Unos años más tarde, tenía un cálculo renal; aparentemente, una predisposición de tener tantos vino de familia también.  ¡Pero una vez bastó!  Creí que recibí mi sanidad antes de que iba al cuarto de urgencia en el hospital. Los médicos hicieron rayos X y me dijeron que probablemente tuviera dolor severo para muchas semanas hasta que el cálculo se saltara. ¡No pude aceptarlo!  Sabía que Dios había hecho un convenio de sanidad conmigo.  Por fin me contaron que no había nada más que podrían hacer, entonces les pregunté por qué entonces debía quedarme en el hospital. Me mandaron a casa.  Despues más o menos un día y media despues de que entré el hospital, de repente todo dolor salió y cuando el cálculo se fue, la única manera que supe que hubiera pasado es que oí un tintineo.  Creí que era sanado de lo que lo causó en mi cuerpo, y nunca he sufrido ningún otro ataque como ello.

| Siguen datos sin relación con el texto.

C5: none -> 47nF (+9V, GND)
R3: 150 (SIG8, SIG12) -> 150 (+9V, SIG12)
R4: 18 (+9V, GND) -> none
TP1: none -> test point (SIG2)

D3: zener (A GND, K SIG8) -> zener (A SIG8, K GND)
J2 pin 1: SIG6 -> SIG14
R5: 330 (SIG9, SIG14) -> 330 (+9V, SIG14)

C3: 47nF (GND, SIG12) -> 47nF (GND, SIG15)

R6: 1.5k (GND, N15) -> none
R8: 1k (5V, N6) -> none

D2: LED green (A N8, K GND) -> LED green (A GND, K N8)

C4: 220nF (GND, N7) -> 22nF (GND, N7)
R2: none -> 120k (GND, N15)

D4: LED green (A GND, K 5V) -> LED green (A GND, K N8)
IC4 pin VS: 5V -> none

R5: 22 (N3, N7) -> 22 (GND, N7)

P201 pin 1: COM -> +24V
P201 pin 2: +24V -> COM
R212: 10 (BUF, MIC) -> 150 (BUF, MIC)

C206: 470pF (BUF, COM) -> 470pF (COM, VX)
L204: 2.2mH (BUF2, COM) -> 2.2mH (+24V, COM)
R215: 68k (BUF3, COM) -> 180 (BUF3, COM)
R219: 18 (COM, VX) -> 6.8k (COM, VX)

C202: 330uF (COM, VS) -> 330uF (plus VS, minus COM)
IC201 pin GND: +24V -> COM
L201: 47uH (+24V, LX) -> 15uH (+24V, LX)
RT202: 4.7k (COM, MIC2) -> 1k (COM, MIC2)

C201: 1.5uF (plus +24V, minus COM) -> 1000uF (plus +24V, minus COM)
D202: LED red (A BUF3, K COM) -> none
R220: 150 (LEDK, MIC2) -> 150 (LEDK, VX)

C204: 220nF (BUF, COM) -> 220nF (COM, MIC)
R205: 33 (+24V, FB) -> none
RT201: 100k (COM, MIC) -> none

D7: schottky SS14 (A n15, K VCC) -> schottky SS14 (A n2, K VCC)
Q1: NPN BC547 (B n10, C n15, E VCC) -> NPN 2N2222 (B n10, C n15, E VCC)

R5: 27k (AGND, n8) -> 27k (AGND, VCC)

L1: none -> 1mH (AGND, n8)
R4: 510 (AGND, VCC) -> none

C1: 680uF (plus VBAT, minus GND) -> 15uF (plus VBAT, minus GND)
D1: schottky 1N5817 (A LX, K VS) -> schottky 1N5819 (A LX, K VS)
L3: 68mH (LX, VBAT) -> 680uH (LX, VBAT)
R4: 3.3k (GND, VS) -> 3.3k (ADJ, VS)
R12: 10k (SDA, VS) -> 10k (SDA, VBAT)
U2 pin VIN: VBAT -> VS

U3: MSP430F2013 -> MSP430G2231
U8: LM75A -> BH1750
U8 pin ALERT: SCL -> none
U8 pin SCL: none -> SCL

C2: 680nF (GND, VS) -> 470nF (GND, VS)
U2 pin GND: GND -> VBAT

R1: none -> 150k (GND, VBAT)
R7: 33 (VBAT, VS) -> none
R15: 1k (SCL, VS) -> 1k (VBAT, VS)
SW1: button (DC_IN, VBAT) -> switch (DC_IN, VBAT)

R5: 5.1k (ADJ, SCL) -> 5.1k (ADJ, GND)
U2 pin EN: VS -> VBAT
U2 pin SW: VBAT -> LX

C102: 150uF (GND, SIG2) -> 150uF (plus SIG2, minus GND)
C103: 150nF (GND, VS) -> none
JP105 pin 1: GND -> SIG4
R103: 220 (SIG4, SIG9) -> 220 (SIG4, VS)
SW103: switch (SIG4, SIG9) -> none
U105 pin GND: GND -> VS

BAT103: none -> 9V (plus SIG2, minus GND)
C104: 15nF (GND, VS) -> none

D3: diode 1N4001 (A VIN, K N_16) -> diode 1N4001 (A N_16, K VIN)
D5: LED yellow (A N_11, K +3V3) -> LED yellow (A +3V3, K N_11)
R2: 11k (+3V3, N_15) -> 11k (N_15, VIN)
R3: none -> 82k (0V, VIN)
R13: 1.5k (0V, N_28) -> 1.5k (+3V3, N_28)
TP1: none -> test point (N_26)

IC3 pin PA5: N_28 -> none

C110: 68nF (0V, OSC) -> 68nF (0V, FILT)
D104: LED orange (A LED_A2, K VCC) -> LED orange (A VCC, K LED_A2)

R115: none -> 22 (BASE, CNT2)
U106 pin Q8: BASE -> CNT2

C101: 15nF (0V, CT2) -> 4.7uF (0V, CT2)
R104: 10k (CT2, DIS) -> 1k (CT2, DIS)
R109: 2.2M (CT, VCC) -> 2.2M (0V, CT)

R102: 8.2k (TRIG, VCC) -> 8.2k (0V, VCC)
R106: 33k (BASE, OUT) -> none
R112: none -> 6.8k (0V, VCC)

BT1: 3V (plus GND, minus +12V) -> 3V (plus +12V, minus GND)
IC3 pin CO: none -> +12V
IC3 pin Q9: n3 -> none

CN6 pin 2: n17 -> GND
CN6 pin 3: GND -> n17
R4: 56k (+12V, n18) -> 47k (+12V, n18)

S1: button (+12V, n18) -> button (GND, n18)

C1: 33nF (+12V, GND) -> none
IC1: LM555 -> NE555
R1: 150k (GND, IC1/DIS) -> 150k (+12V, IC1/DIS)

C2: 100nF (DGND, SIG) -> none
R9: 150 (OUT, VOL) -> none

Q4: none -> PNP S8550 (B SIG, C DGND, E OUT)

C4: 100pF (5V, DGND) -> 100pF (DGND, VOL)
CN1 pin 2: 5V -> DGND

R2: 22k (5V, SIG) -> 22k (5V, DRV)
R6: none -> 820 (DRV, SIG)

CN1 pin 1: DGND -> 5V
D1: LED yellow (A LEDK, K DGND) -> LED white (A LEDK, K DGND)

Entonces tenía dificultades con mi ojo izquierdo; veía todo borroso – las líneas rectas empezaron aparecer onduladas.  Pensaba que solamente necesitara gafas nuevas; las había llevado desde estaba en parvulario.  Pero el médico de ojos examinó mi ojo y dijo que tenía “central cerrous coreoretinopathy” (no soy médico y no tengo ningún idea cómo se llama eso en español – ¡ni siquiera sé exactamente qué és en ingles!), que era una manera verbosa de decir que tenía un bulto en mi ojo.  Dijo que era inoperable porque era cerca de mi nervio óptico – si hicieran cirjuría con un laser para que el bulto se cargara, mi nervio óptico se cargaría y me hiciera ciego en ese ojo. Pregunté qué podrían hacer y el médico dijo, “Simplemente tiene que aceptar tener visión más borrosa en ese ojo por el resto de su vida.”  En vez de hacer éso, reuní unos amigos despues de una reunión de oración a la iglesia y les mandé que se vuelvan de acuerdo conmigo para mi sanidad, y yo creíra que la recibiría mientras oraran.  Oramos, y ¡mi ojo se hizo peor y más peor por más que una semana y media! Verdaderamente tenía que andar por fe y no por vista; acercó al punto que mi empleo estaba amenazado. Pero después, por la noche, fue como si un destello gigántico ocurró adentro de mí, y nunca he tenido tal problema desde esa noche.  El ojo se examinó con MEJOR que visión normal cuando regresé al médico de ojos.

Usted puede hacer todo que hice – Dios no tiene personas favoritas.  ¡Puede recibir perdón por todos sus pecados cuando recibe a Jesús, y puede sanarse de CUALQUIERA enfermedad que tiene en su cuerpo!